Wie wirkt sich nun das hysterische Irrlichtern der Regierung parteipolitisch aus?
Bisher war es immer so, daß in großen Koalitionen der Pegel der CDU stetig anstieg, während die SPD in die Röhre guckte.
Offenbar waren die Sozis nicht fähig mit dem Wahlvolk zu kommunizieren und zu verdeutlichen wer für was verantwortlich ist.
Ein bißchen ähnlich ergeht es derzeit der FDP, die ebenfalls zu Gunsten der Merkel-Partei Federn lassen muß.
Haben in Koalitionen also generell die Größeren die höhere Schwerkraft, während der Kleine von seinen Fliehkräften dezimiert wird?
Die Antwort lautet „nein“.
Grüne zum Beispiel unterliegen anderen physikalischen Gesetzen - als kleinerer Partner haben sie bei der Wiederwahl von Rot/Grün von der SPD profitiert und sie sind auch in anderen Konstellationen die Nutznießer.
Beispiel „Schwarz-Grün“ in Hamburg:
Zwei Jahre nach Regierungsantritt hat die CDU ein Viertel ihrer Wählerschaft verloren.
Den Hardcore-CDU’lern ist der Kurs zu grün.
Umgekehrte Vorzeichen bei den Grünen: Obwohl sie einen sehr schwarzen Kurs fahren und so ziemlich jede ökologische Schandtat devot mit abnicken, schwollen sie demoskopisch um über ein Drittel an.

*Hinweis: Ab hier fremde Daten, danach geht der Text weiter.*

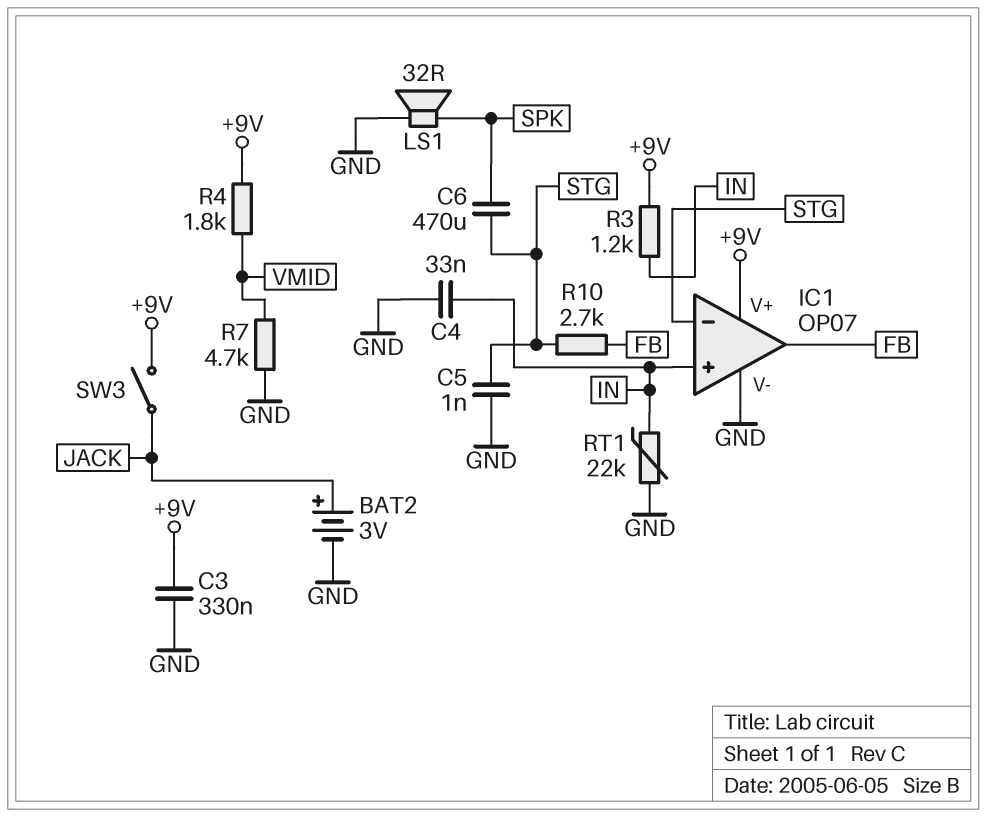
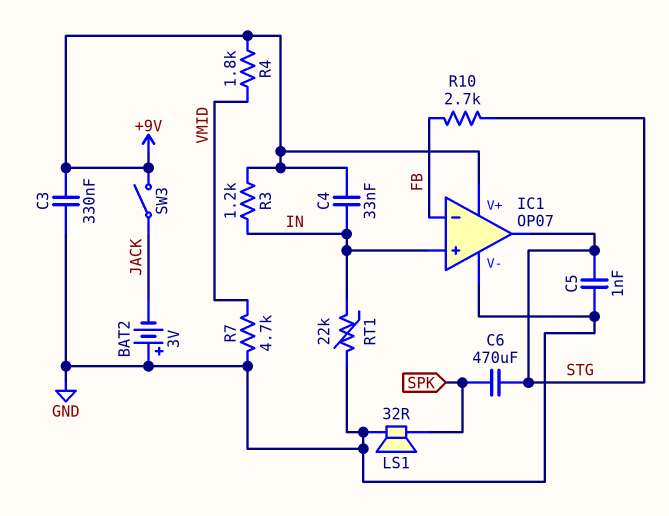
BAT2: 3V (plus JACK, minus GND) -> 3V (plus GND, minus JACK)
C4: 33nF (GND, IN) -> 33nF (+9V, IN)
IC1 pin in-: STG -> FB
IC1 pin out: FB -> STG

Beispiel Jamaika im Saarland:
Dort stinken nach 100 Tagen sogar CDU und FDP ab; die mit mickerigen 5,9 % in die Regierung eingetretenen Grünen profitieren.
Parteistrategisch lohnt sich für die Grünen offenbar das auf den schwarzen Strich gehen.
Nur so kann man verstehen, daß sie auch in NRW für den xenophobischen Miet-Rüttgers („Kinder statt Inder“, „Rumänen sind faul“) Gewehr bei Fuß stehen, während sie kategorisch eine Zusammenarbeit mit den Bähbäh-Linken ausschließen.
Kann das sein?
Ist es möglich, daß die Grünen nur taktisch denken und die Inhalte gar nicht berücksichtigen?
Im Saarland gab es noch eine weitere Entscheidungshilfe, die die Mikro-Grünen veranlasste den Atom-Parteien Schwarz-Gelb die Regierungsmacht zu verschaffen:
Geld!
Gut 38.000 Euro erhielten die notorisch klammen Saar-Grünen unmittelbar vor der Landtagswahl vom Saarbrücker FDP-Kreisvorsitzenden Hartmut Ostermann, der später auch der FDP-Verhandlungsführer in den Koalitionsverhandlungen war.
Ostermann, der Chef der Victor's AG und allmächtige Strippenzieher an der Saar dürfte damit wohl der erste FDP-Politiker sein, der kurz vor einer Wahl fünfstellige Summen an die Grünen rüberschob.
Gelohnt hat es sich jedenfalls.
Statt rot/rot/grün, wie von jedem erwartet, regiert jetzt doch die FDP im Saarland mit.
Blöd nur, daß diese lästigen Bähbäh-Linken auch im Landtag sitzen.
Die beleuchten nun Angelegenheiten, die man gerne im ganz tiefen muffigen Dunkel gelassen hätte:
Auf Antrag der Linken hat der Landtag vor wenigen Wochen einen Untersuchungsausschuss eingesetzt, um mögliche Verquickungen von Spenden und der Niederschlagung mehrerer Steuerverfahren gegen Ostermann zu klären.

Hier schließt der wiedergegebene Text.